Вскоре Агасфер лежал в объятиях Миры, не понимавшей, откуда старик взял недостающие деньги, и слегка напуганной его пылом и выносливостью. Первое в жизни убийство настолько разгорячило его, что от женщины он оторвался только под утро, и напоследок с сожалением окинул взглядом усталую Миру, у которой не было сил даже сдвинуть бёдра и прикрыть наготу. Мелькнула мысль, не остаться ли ещё – денег хватило бы. Но пора было уходить из Тиса, этого маленького городка, где убитого могли вот-вот найти и начать разбирательство…
Время лилось мимо Агасфера невидимым и неиссякаемым потоком. Бывший сапожник давно свыкся с мыслью о собственном бессмертии и неуязвимости. Очередное подтверждение он получил, когда однажды, зазевавшись, не успел вовремя выскочить из Нила, и огромный крокодил в стремительном броске дотянулся до правой ноги Агасфера. В глазах потемнело от дикой боли, но уже через несколько секунд Агасфер пришёл в себя и потрясённо увидел, как из кровавой культи ниже колена вырастает новая нога. Зелёная лупоглазая сволочь ещё переваривала добычу, а сапожник уже был в состоянии ходить…

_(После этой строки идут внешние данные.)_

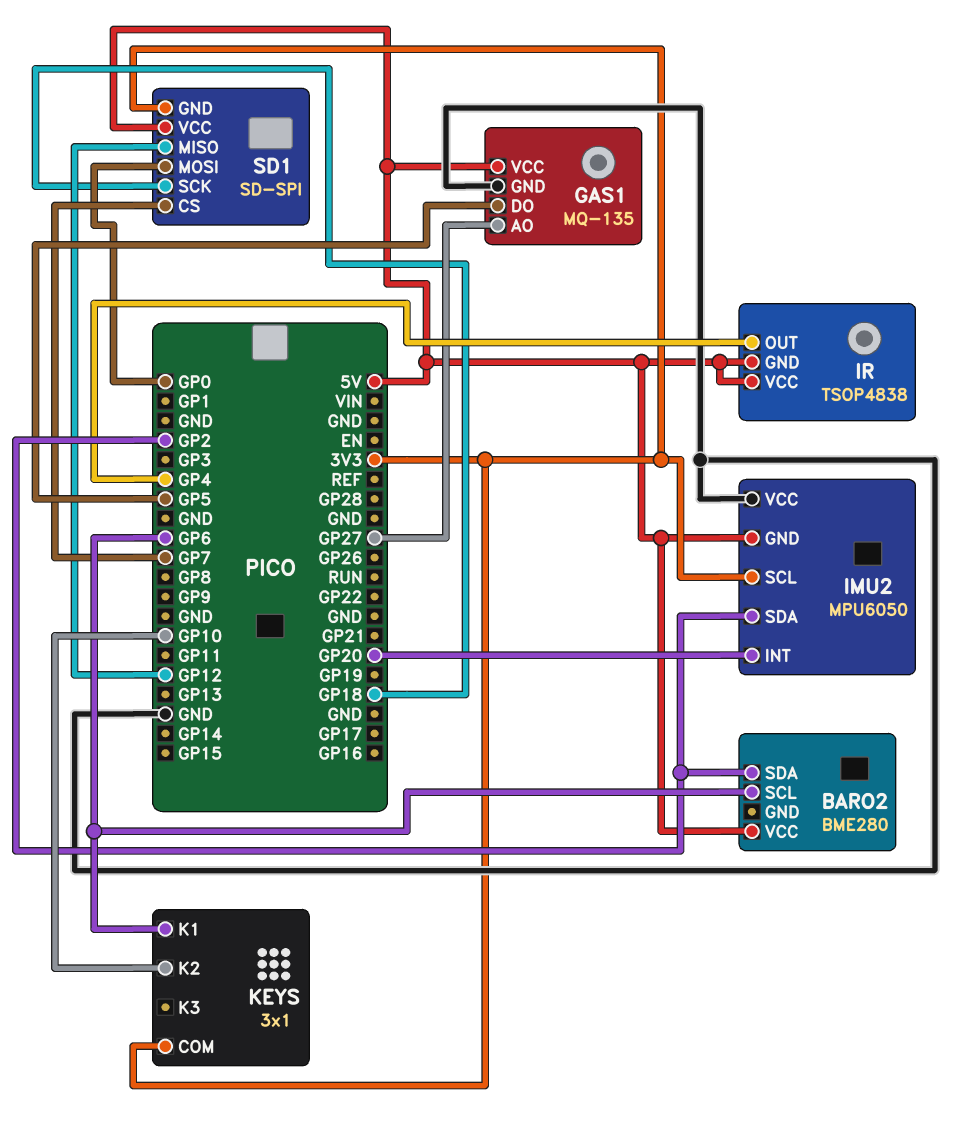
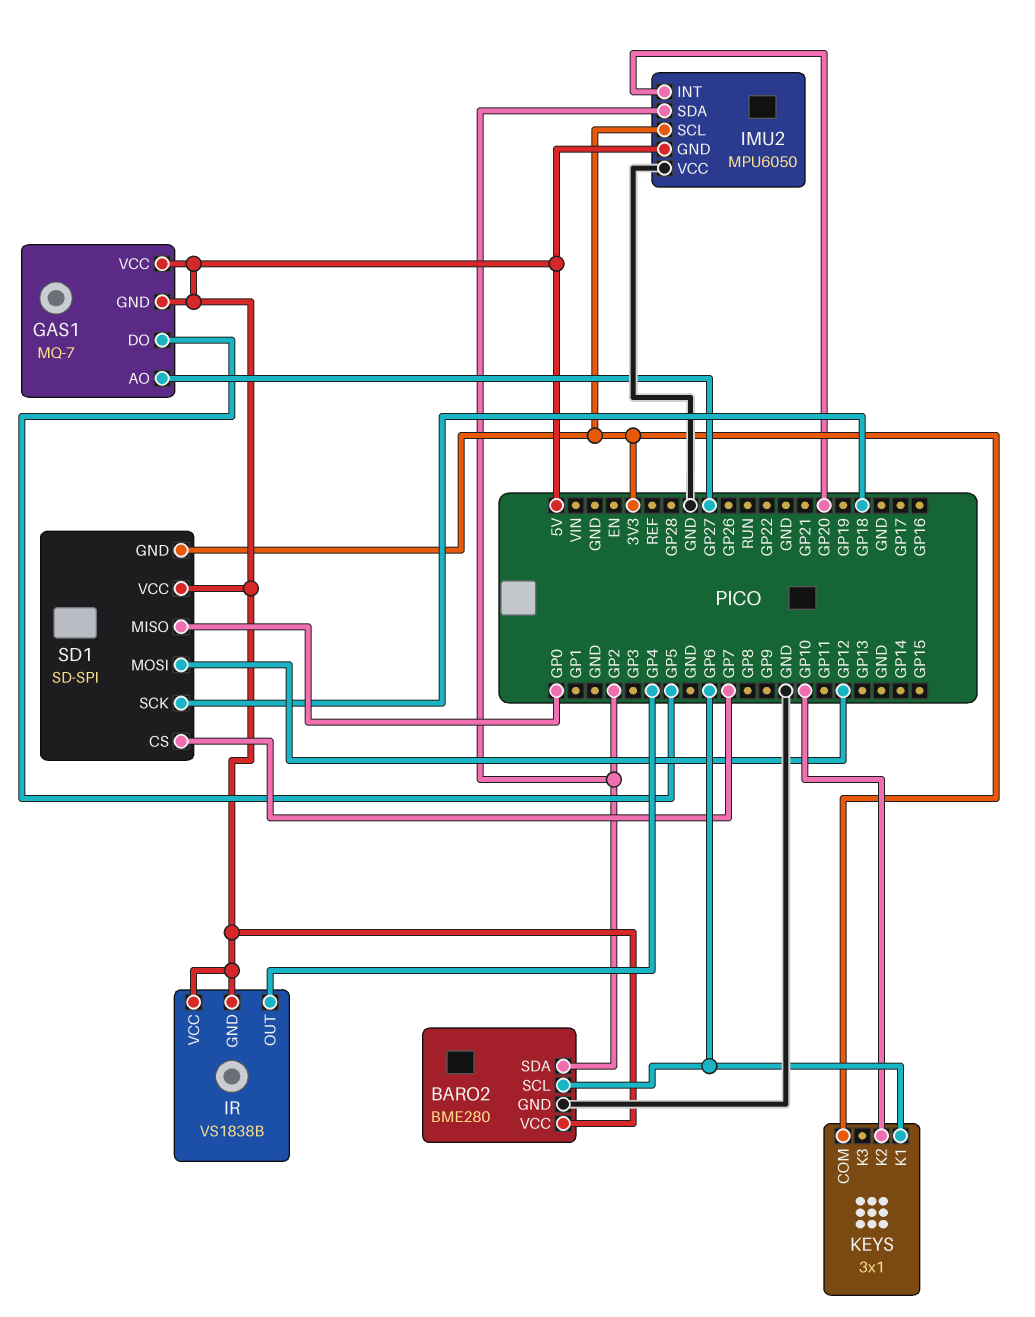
BARO2 pin GND: none -> GND
GAS1: MQ-135 -> MQ-7
GAS1 pin GND: GND -> 5V
IR: TSOP4838 -> VS1838B
SD1 pin MISO: GP12 -> GP0
SD1 pin MOSI: GP0 -> GP12

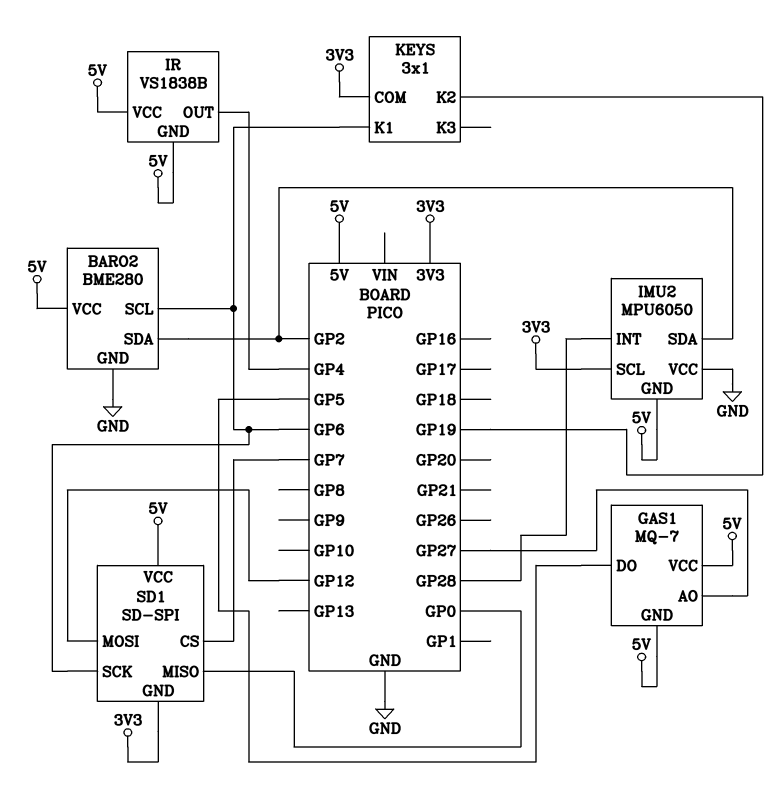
IMU2 pin INT: GP20 -> GP28
KEYS pin K2: GP10 -> GP19
SD1 pin SCK: GP18 -> GP6

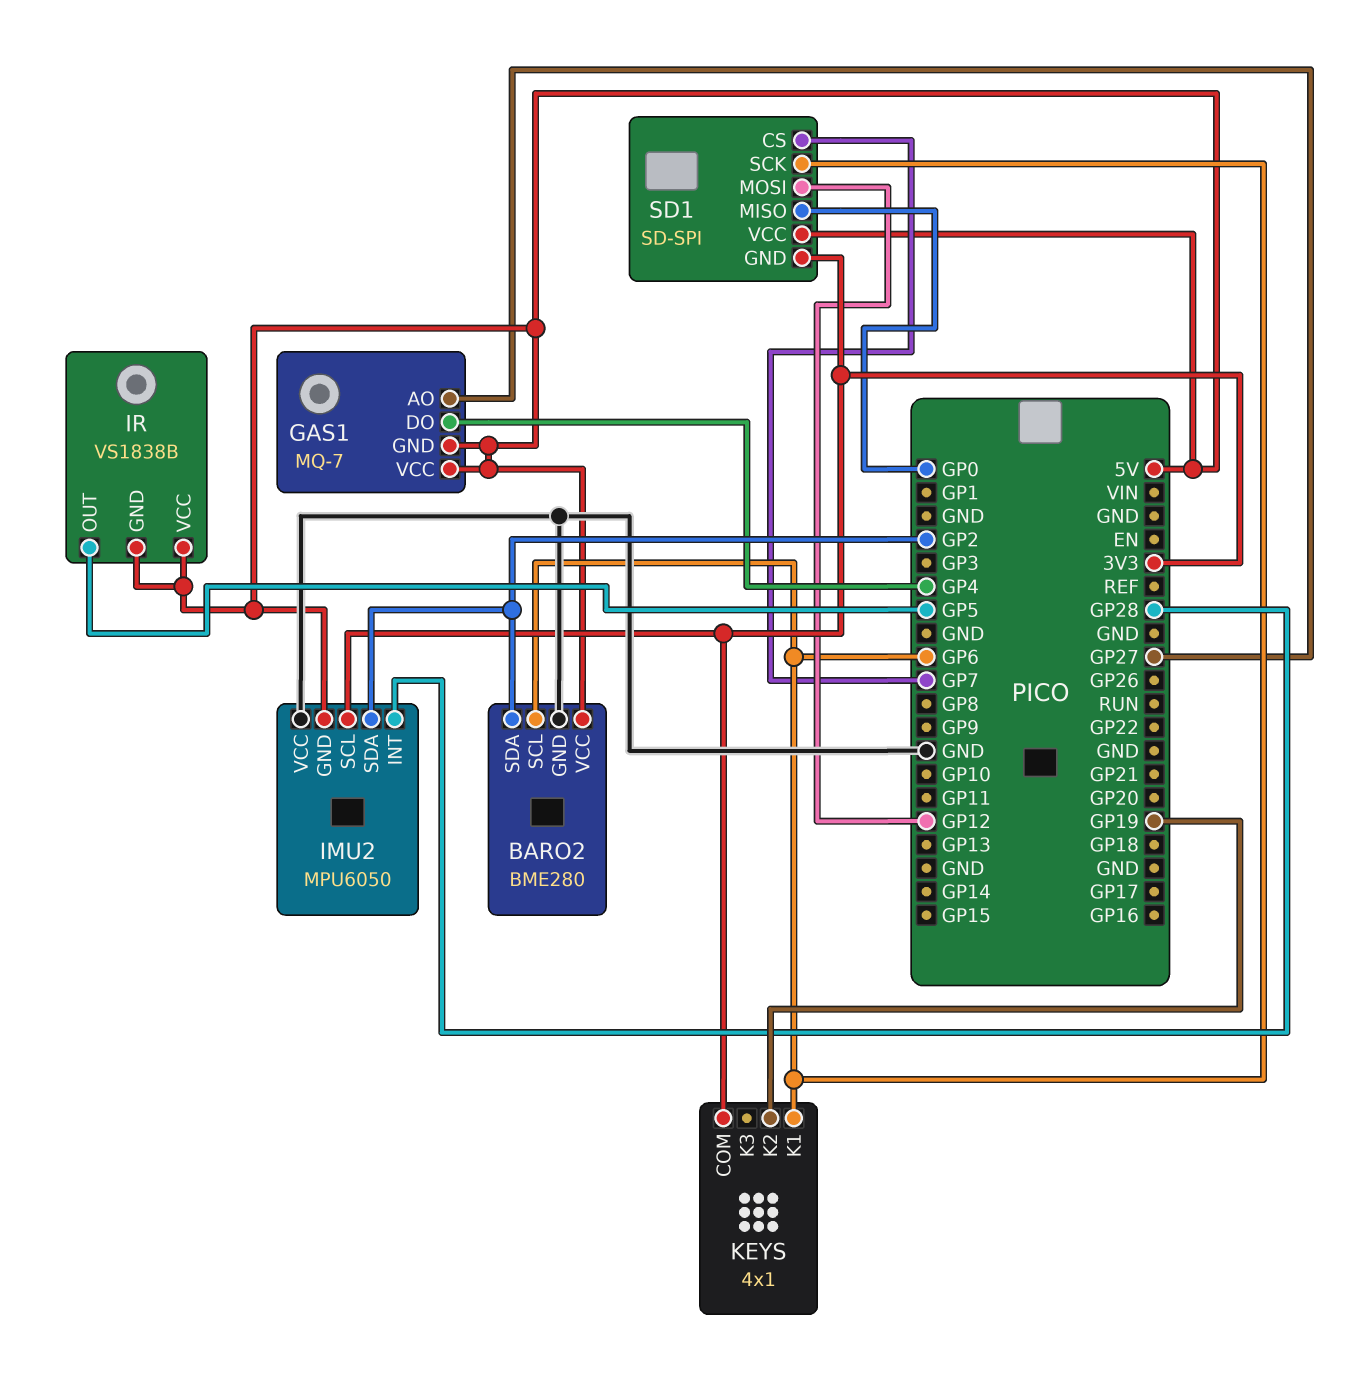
GAS1 pin DO: GP5 -> GP4
IR pin OUT: GP4 -> GP5
KEYS: 3x1 -> 4x1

А попытка чернокожего шамана отравить его сушёными ядовитыми грибами? Агасфер съел всю связку без каких-либо последствий, если не считать бурчания в животе, после чего ещё раз попытался втолковать шаману, что вовсе не претендует на верховную власть в племени, что на племя он вообще наткнулся случайно, пробираясь сквозь джунгли. Однако этот татуированный с головы до ног недоумок в диковинной рогатой тиаре, не слушая объяснений, вырвал у одного из воинов бамбуковое копьё и проткнул Агасфера. Сапожник пошатнулся, но и только. Он с кряхтением вытянул копьё через спину, в сердцах швырнул его на землю – сквозная рана зарастала прямо на глазах потрясённых негров. Галдя наперебой, они попадали на колени и жестами упросили Агасфера остаться у них. Должно быть, чернокожие приняли его за неведомое божество. Агасфер надолго остался в деревне и ничуть не пожалел об этом. Его поселили в лучшей хижине, окружили почётом и предоставили право спать с любой приглянувшейся женщиной. А главное, присмиревший шаман со временем многое показал, и научил Агасфера такому, что мысли его, получив неожиданный толчок, приняли некое, пока ещё крайне смутное направление…

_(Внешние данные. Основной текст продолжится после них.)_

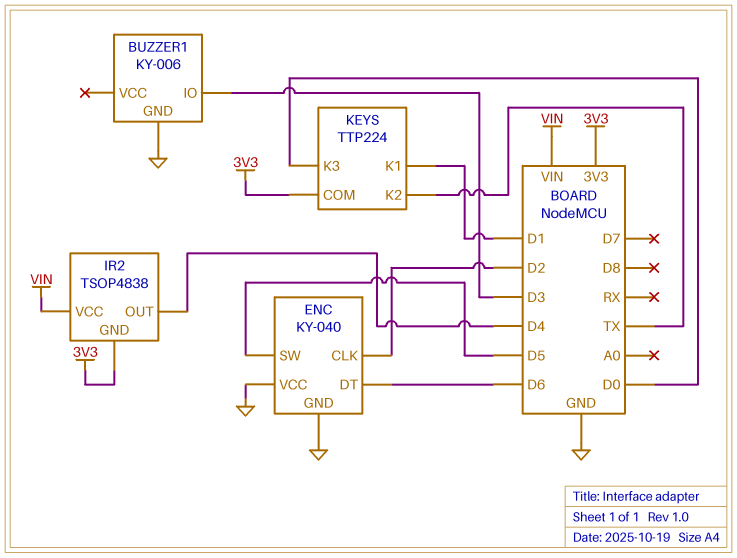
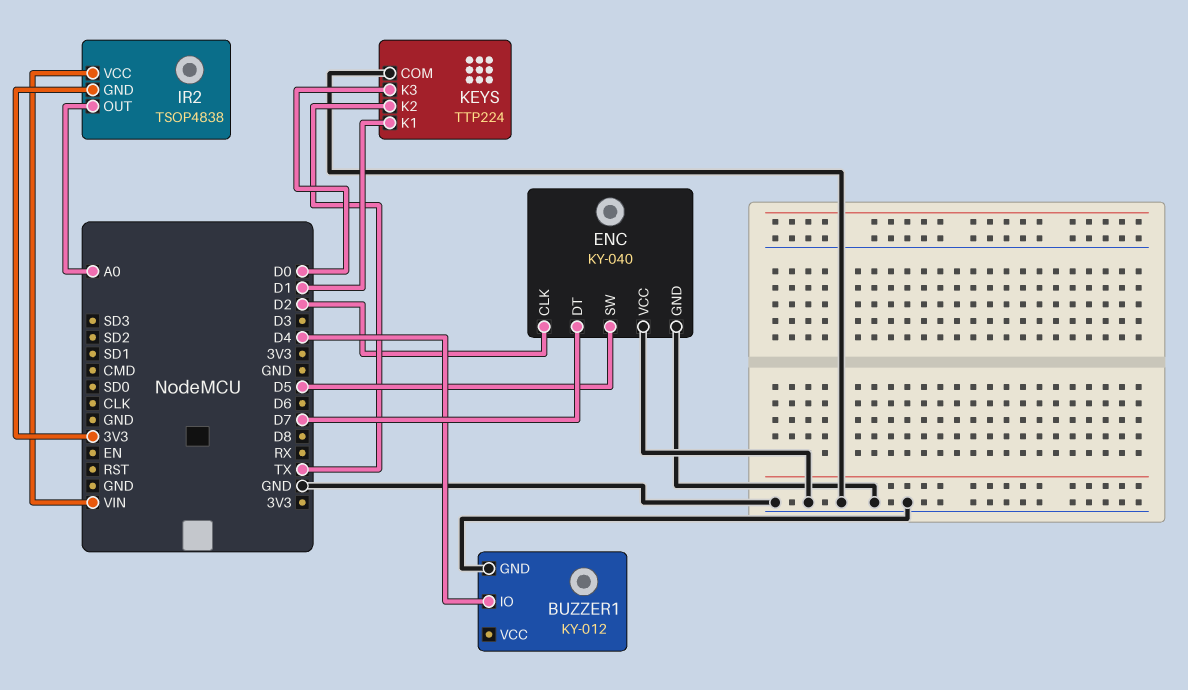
BUZZER1: KY-006 -> KY-012
BUZZER1 pin IO: D3 -> D4
ENC pin DT: D6 -> D7
IR2 pin OUT: D4 -> A0
KEYS pin COM: 3V3 -> GND

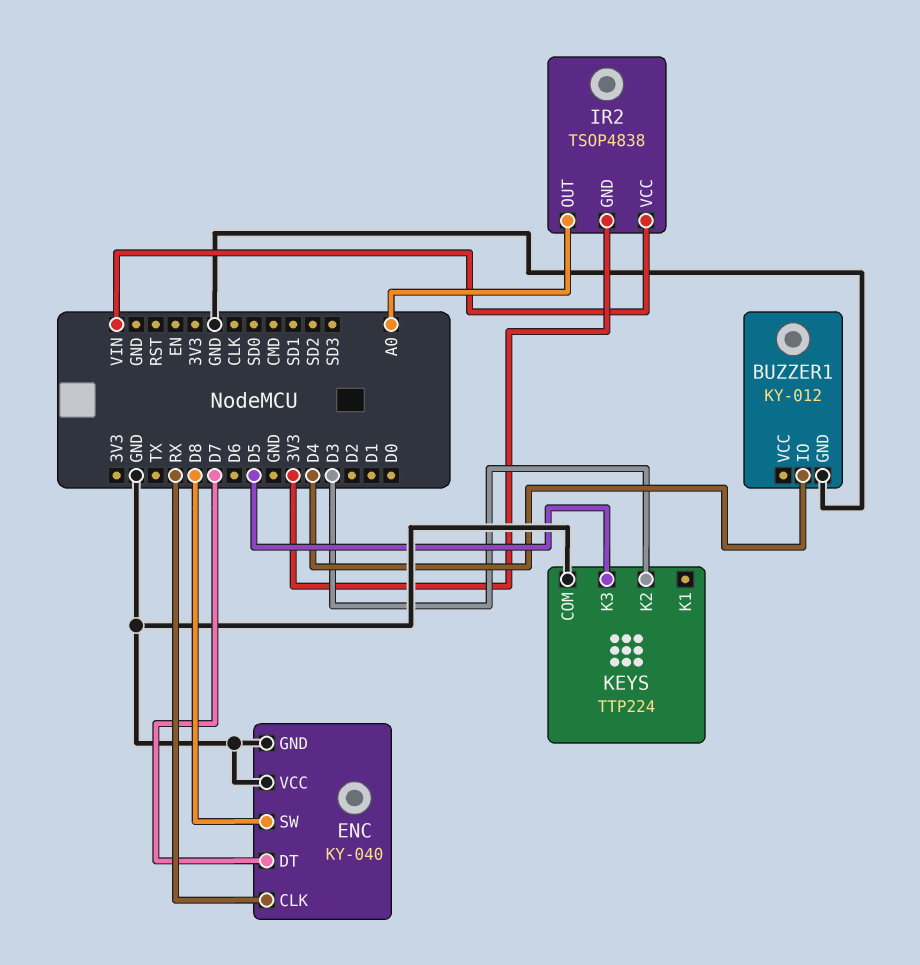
ENC pin CLK: D2 -> RX
ENC pin SW: D5 -> D8
KEYS pin K1: D1 -> none
KEYS pin K2: TX -> D3
KEYS pin K3: D0 -> D5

Как уже говорилось, телесно Агасфер чувствовал себя наилучшим образом. Но душа, душа… Да, он свыкся с бессмертием, как горбун привыкает к своему горбу, а слепец к вечному мраку. Свыкся – однако не смирился. Бессмертие оторвало его от обычной жизни, вознесло над людьми – и сделало безмерно одиноким. Иногда он с болью и нежностью вспоминал своих жён, детей, внуков, а вспоминая, плакал от невозможности упокоиться рядом с ними. В такие дни ему становилось настолько плохо, что, подняв руки к небу, он бессвязно и униженно кричал: «Ну, хватит, хватит уже! Ты же видишь, как я наказан, как страдаю! Неужто нет мне прощения?..» И, не дождавшись ответа, впадал в бешенство. В такие дни он всегда кого-нибудь убивал. Нарушая Божью заповедь, он испытывал огромное удовольствие. Ударив человека ножом в спину или камнем по голове, а потом, топча и пиная бездыханное тело, он бормотал: «Ты видишь, видишь?.. Ну-ка, накажи меня!.. Что – рука не поднимается? Не можешь отменить собственный приговор? Какой же ты Бог…»
В начале четвёртого века своих странствий Агасфер заплатил капитану торгового судна, и, устроившись в трюме на мешках с сушёными фруктами, пересёк Средиземное море. Так он впервые попал в Рим. Великий город, породивший небывалую империю, агонизировал. Его осаждали орды воинственных варваров – диких, волосатых, одетых в звериные шкуры, с горящими от жестокости и жадности глазами. У Рима уже не хватало сил отбивать их натиск. Всё чаще римские императоры были вынуждены откупаться от германцев и гуннов золотом, серебром, шёлковыми и шерстяными одеждами. Но конец империи был предопределён. И когда Рим, наконец, был взят вандалами-германцами, началось светопреставление.